De visschersvrouw, op nevensgaande gravure voorgesteld, welke hare eenzame stonden in 't gezelschap van eenige katten doorbrengt, is eene der arme bewoonsters van het aan de Nederlanders zelven zoo weinig bekende eilandje Marken in de Zuiderzee.

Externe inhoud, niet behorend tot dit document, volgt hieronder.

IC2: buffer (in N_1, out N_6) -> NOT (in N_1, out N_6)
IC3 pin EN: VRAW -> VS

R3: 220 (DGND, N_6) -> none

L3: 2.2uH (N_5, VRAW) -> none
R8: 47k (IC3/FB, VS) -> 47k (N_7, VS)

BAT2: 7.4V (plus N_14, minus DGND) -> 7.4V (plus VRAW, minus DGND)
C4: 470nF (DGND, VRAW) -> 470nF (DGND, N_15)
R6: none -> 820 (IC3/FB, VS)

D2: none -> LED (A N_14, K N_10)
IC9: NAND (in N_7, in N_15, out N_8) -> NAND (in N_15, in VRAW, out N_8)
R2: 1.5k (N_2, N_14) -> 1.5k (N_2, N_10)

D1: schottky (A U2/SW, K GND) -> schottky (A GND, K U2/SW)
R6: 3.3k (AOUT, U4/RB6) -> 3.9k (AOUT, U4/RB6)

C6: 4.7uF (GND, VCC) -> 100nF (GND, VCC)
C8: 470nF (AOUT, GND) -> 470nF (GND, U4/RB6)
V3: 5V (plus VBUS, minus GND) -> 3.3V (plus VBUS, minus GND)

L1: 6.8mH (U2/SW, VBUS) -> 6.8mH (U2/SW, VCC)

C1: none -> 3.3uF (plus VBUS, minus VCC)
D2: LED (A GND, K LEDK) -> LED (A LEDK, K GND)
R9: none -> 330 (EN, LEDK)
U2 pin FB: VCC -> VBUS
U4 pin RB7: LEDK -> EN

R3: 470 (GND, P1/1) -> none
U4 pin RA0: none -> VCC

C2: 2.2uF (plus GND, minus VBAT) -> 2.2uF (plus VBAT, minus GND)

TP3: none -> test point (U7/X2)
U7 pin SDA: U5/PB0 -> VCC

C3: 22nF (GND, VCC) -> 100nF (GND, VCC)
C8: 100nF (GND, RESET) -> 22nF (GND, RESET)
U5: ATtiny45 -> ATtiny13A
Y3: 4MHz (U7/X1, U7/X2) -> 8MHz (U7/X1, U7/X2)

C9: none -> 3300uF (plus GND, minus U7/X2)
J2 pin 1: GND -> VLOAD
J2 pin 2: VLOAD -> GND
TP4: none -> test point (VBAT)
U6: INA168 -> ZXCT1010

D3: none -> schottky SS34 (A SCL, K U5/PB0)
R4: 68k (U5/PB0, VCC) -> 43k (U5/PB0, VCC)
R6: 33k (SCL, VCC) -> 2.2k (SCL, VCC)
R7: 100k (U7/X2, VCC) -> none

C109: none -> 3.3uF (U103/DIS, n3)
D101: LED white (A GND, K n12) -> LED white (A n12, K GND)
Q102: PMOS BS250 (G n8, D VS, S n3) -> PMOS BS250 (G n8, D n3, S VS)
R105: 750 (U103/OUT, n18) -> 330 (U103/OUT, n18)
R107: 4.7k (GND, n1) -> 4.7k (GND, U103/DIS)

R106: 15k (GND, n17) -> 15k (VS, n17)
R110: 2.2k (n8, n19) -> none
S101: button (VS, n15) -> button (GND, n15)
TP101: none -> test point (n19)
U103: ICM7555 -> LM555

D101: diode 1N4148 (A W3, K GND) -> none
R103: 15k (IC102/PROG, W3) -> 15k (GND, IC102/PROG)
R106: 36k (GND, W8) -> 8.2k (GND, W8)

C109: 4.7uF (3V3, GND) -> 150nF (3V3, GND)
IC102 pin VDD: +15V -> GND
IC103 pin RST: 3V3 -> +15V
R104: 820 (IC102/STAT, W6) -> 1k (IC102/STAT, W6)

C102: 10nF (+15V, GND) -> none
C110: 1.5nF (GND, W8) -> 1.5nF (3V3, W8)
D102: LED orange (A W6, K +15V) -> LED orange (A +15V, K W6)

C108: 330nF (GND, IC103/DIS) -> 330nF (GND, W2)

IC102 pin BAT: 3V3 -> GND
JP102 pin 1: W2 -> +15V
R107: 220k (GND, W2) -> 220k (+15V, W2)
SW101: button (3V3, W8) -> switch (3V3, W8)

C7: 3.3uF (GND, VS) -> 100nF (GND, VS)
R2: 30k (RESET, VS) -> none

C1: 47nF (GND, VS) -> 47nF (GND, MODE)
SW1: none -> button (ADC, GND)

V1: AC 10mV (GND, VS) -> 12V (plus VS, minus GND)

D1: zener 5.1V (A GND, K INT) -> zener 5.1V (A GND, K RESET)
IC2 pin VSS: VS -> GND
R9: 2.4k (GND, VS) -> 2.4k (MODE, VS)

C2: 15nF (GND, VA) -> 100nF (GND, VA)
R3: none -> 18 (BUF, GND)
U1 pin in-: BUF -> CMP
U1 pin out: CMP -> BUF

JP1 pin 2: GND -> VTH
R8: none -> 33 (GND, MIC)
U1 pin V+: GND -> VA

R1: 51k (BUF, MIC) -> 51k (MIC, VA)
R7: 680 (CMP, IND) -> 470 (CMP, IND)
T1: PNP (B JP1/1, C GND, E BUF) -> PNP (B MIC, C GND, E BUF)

Veel is er aan 't eilandje niet te kennen noch te roemen. Een vuurtoren, een kleine kerk, een school, ziedaar de hoofdgebouwen, welke 't aanbiedt. De vlakte brengt, wegens de aanhoudende overstroomingen, bijna geen enkele vrucht voort; slechts een vaal groen, dat wanstaltig door eenige zeeplanten wordt afgewisseld, bedekt den grond. Op de hoogst gelegen plek, de Bloedberg genaamd, staan de woningen der arme visschers; het zijn huisjes van ééne verdieping, alwaar menschen en vee onder hetzelfde dak wonen; eenig stroo vormt gemeenlijk het dak en de muren bestaan uit tegelsteenen. Treedt men echter de eenvoudige hutten binnen, dan ontbreekt er in weêrwil der nijpende armoede, de bekende hollandsche zindelijkheid niet.
De bewoners zijn een eigenaardig volkje, dat ernstig en werkzaam in den strijd met de elementen verhard is. Nauwelijks duizend zielen telt het eiland en allen leven van de zeebewoners; zij zijn visschers en schippers, voor wie de zee een tweede vaderland werd, helaas een vaderland dat den meesten ook tot grafstede gewordt. Want hoe kommerloos en opgeruimd er de arme zeelieden ook uitzien, niet zelden gebeurt het, dat de Zuiderzee, welke hen des morgens tot den rusteloozen arbeid uitnoodigt, hen reeds des avonds in haar killen bodem heeft opgenomen. Van daar dat het aantal weduwen er zeer groot is en Marken niet ten onrechte: ‘het eiland der weduwen’ wordt genoemd.